Below are letters, quotations, and stories from Rice County's early settlers.
Read A.J. Metcalf's letter, which heavily
promotes Rice County and gives insight into the life of an early settler.
Read John Campbell's letter to his brother
in Minnesota, which talks about the connection between St. Louis and Minnesota.
Read excerpts from A Brief Circular relating
to Rice County, MN by C. Williams
On the Land, Settlement, and Farm Life
There are heavy forests one-half mile to the west and rolling prairies
to the east and south. The bluffs are almost hills, and Northfield
is more like a New England village than any I have seen in the west.
We have four churches, a bank, a weekly paper, 3 lawyers, 5-6 doctors,
a dozen or more stores, 12-1500 inhabitants, where thirteen years ago Indians
had a scalp dance and land was selling for $1.25 an acre.
-Horace Goodhue, Jr. , as quoted by E. Hong, 6
When you reach the Cannon, which here runs north, you will find yourself
in one of the loveliest of countries, an embryo of Eden.... The soil in
the adjacent country is of excellent quality; choice sites for farmers
are numerous, and upon the streams there are plenty of mill sites.
It is a charming and picturesque region, where the hunter and angler may
find plenty of sport.... In fact, the most part of the country, so far
as my knowledge extends, was made expressly for stirring enterprising farmers
to grow rich upon.
-Report from settlers, in Carlin, 6
Mr. Elijah Nutting spoke of hogs running outside, wild (DAR, 72-73).
Mrs. Nancy Lowell spoke of the minimal separation between household and farmyard, telling of the time she awoke to a large ox munching on cud in her house (DAR, 80-81).
When Mr. Frank Sloeum came done from St. Paul to Cannon Falls in 1856 he only saw one fence post along the way. Farmers drove through Cannon Falls frequently on their way to Hastings to sell their crops. They came as far as Owatonna, making the 200 mile round trip by ox cart (DAR, 114-115).

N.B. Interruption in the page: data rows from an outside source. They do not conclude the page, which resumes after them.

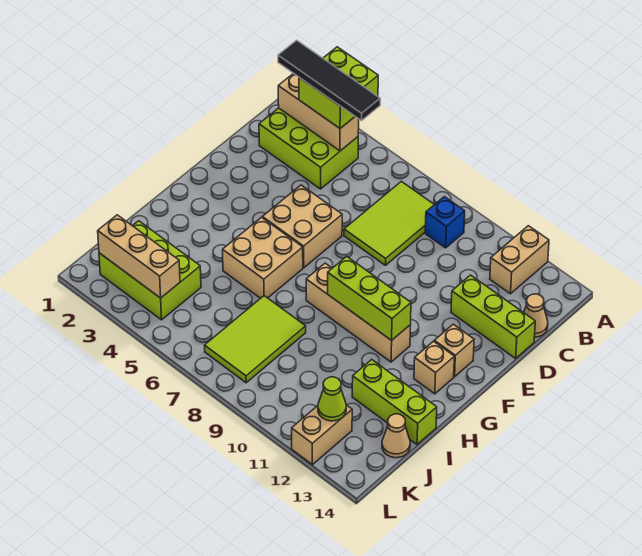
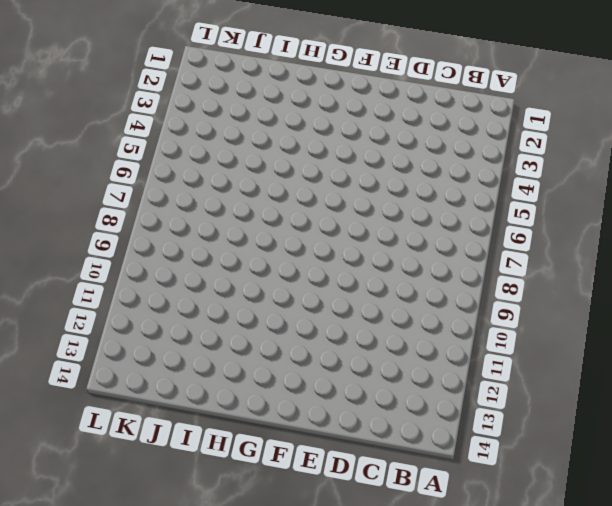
none -> tan brick A12:B12 level 1
none -> lime brick B2:C4 level 1
none -> lime tile B7:D8 level 1

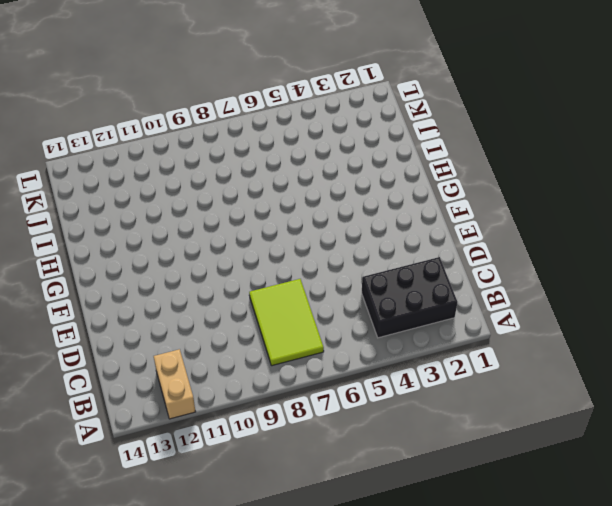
black brick B2:C4 level 1 -> lime brick B2:C4 level 1
none -> blue brick B9 level 1
none -> tan cone C14 level 1
none -> lime brick D12:D14 level 1

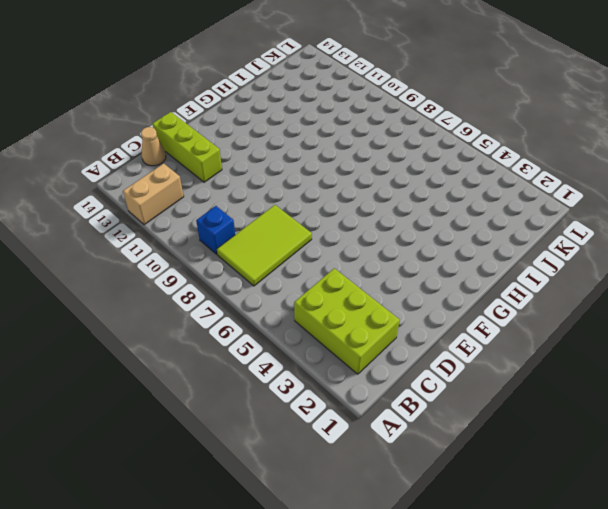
none -> tan brick E5:F6 level 1
none -> tan brick F13 level 1
none -> tan brick G5:H6 level 1

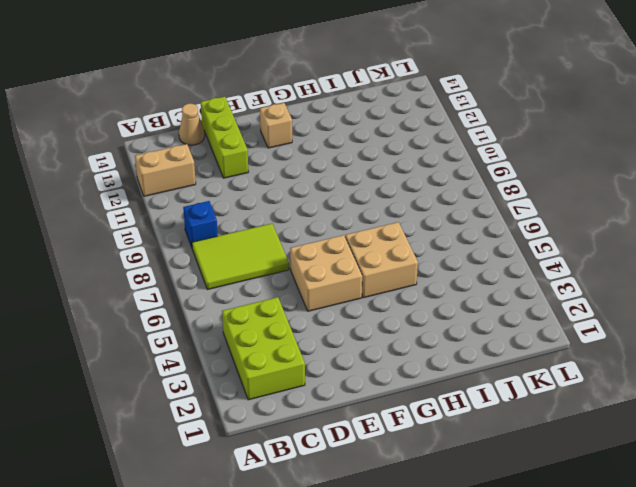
none -> tan brick G8:G11 level 1
none -> tan brick G13 level 1
none -> lime tile I7:K8 level 1

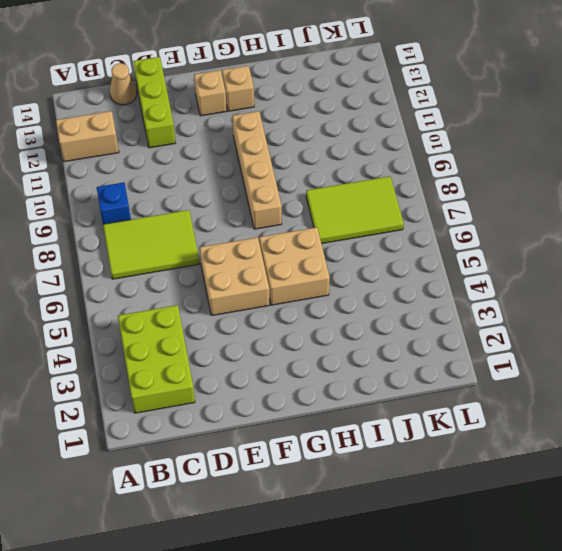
none -> lime brick I12:I14 level 1
none -> lime brick J2:K4 level 1
none -> tan cone J14 level 1

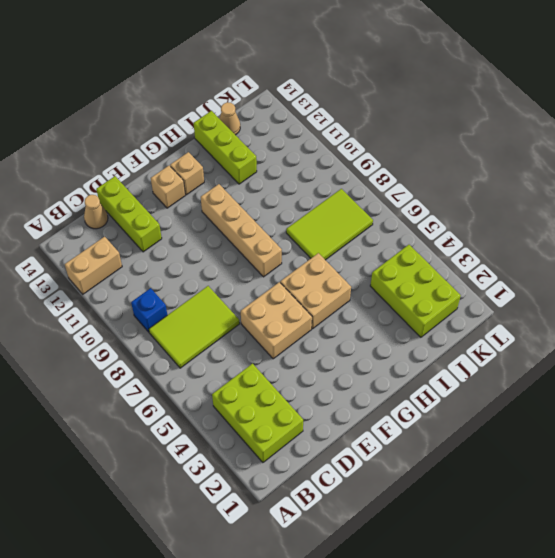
none -> tan brick K12:L12 level 1
none -> tan brick B2:B4 level 2
none -> lime brick G9:G11 level 2

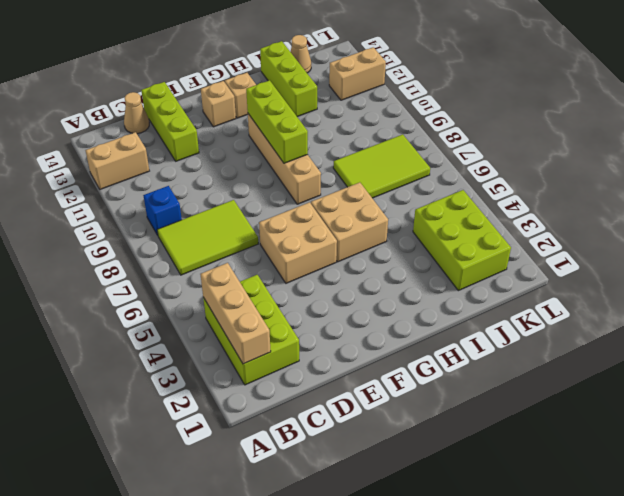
none -> tan brick K2:K4 level 2
none -> lime cone K12 level 2
none -> lime brick A3:B4 level 3

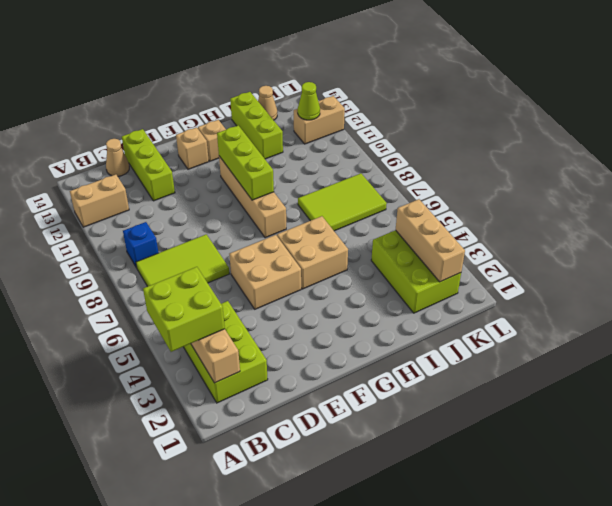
none -> black tile B2:B5 level 4

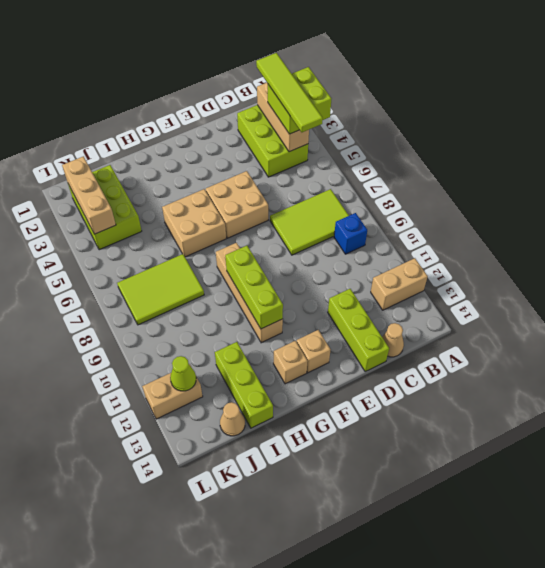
lime tile B2:B5 level 4 -> black tile B2:B5 level 4

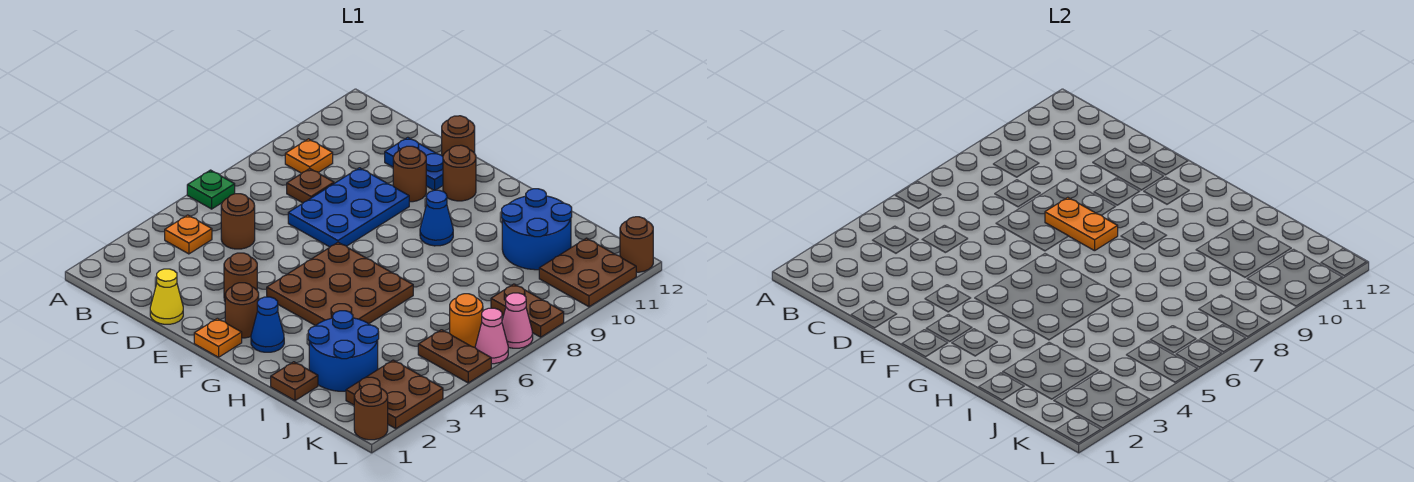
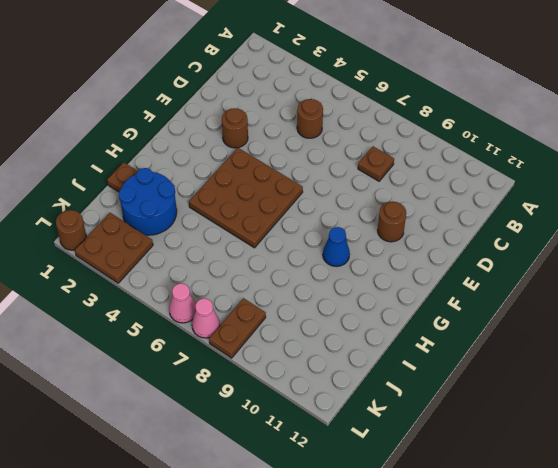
none -> green plate A6 level 1
none -> orange plate B4 level 1
none -> orange plate B9 level 1
none -> yellow cone D1 level 1

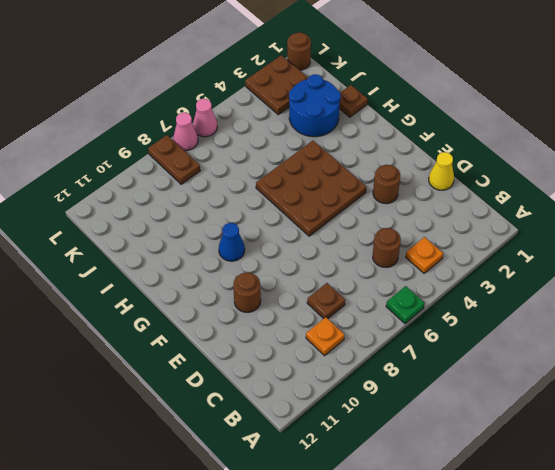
none -> blue plate D7:E9 level 1
none -> blue plate D11:E11 level 1
none -> brown round brick E12 level 1
none -> orange plate F1 level 1

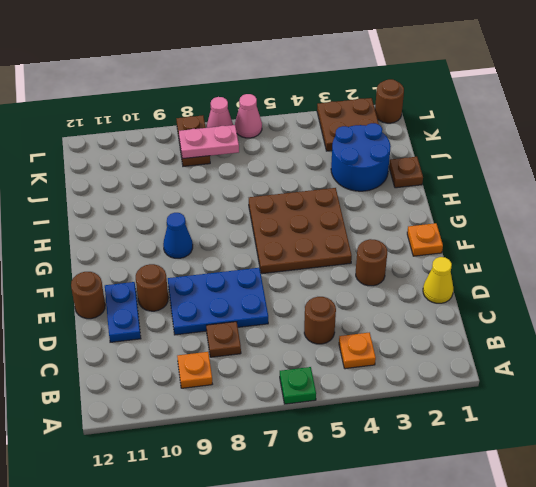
pink plate K7:K8 level 2 -> none
none -> brown round brick F2 level 1
none -> brown round brick F11 level 1
none -> blue cone G2 level 1
none -> blue round brick I10:J11 level 1

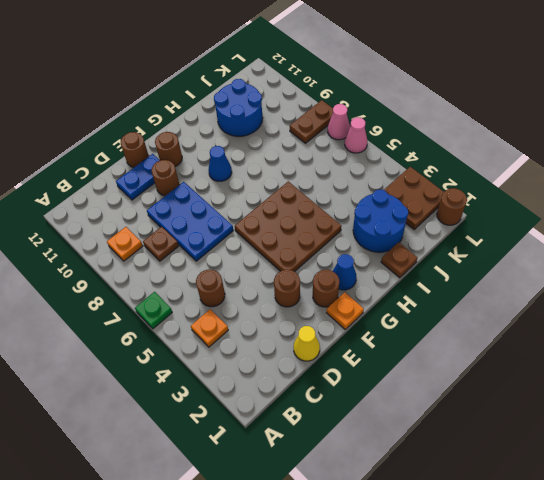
none -> brown plate K5:L5 level 1
none -> orange round brick K6 level 1
none -> brown plate K10:L11 level 1
none -> brown round brick L12 level 1

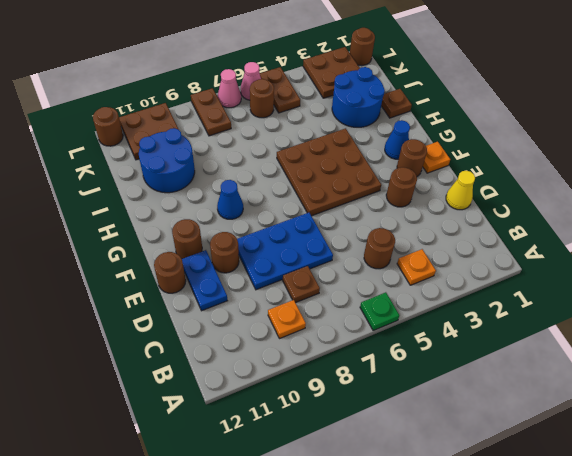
brown round brick K6 level 1 -> orange round brick K6 level 1
none -> orange plate E8:F8 level 2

J. Warren Richardson recalled the difficulty of installing fences on the land. His father built the fences in the winter and he hauled the logs along the fence lines by sled. As he drove along, Richardson had to chase away wolves (DAR, 285-287).
By the following spring, '55, when I was married and came to Minnesota
some of the land had been broken, so small gardens were planted and potatoes
and other vegetables raised. I believe it was about the time of the
civil war that butter sold as low as 5c a pound and eggs 3c a dozen.
-Mrs. Ann Alexander (DAR, 296).
Game is abundant enough to pay for hunting.... Fish are so plentiful
and large that the whole of the truth sounds like a fish story. All
through winter anyone could go to our lakes, about four miles and get from
forty to one hundred pounds a day.... Not much danger of starving.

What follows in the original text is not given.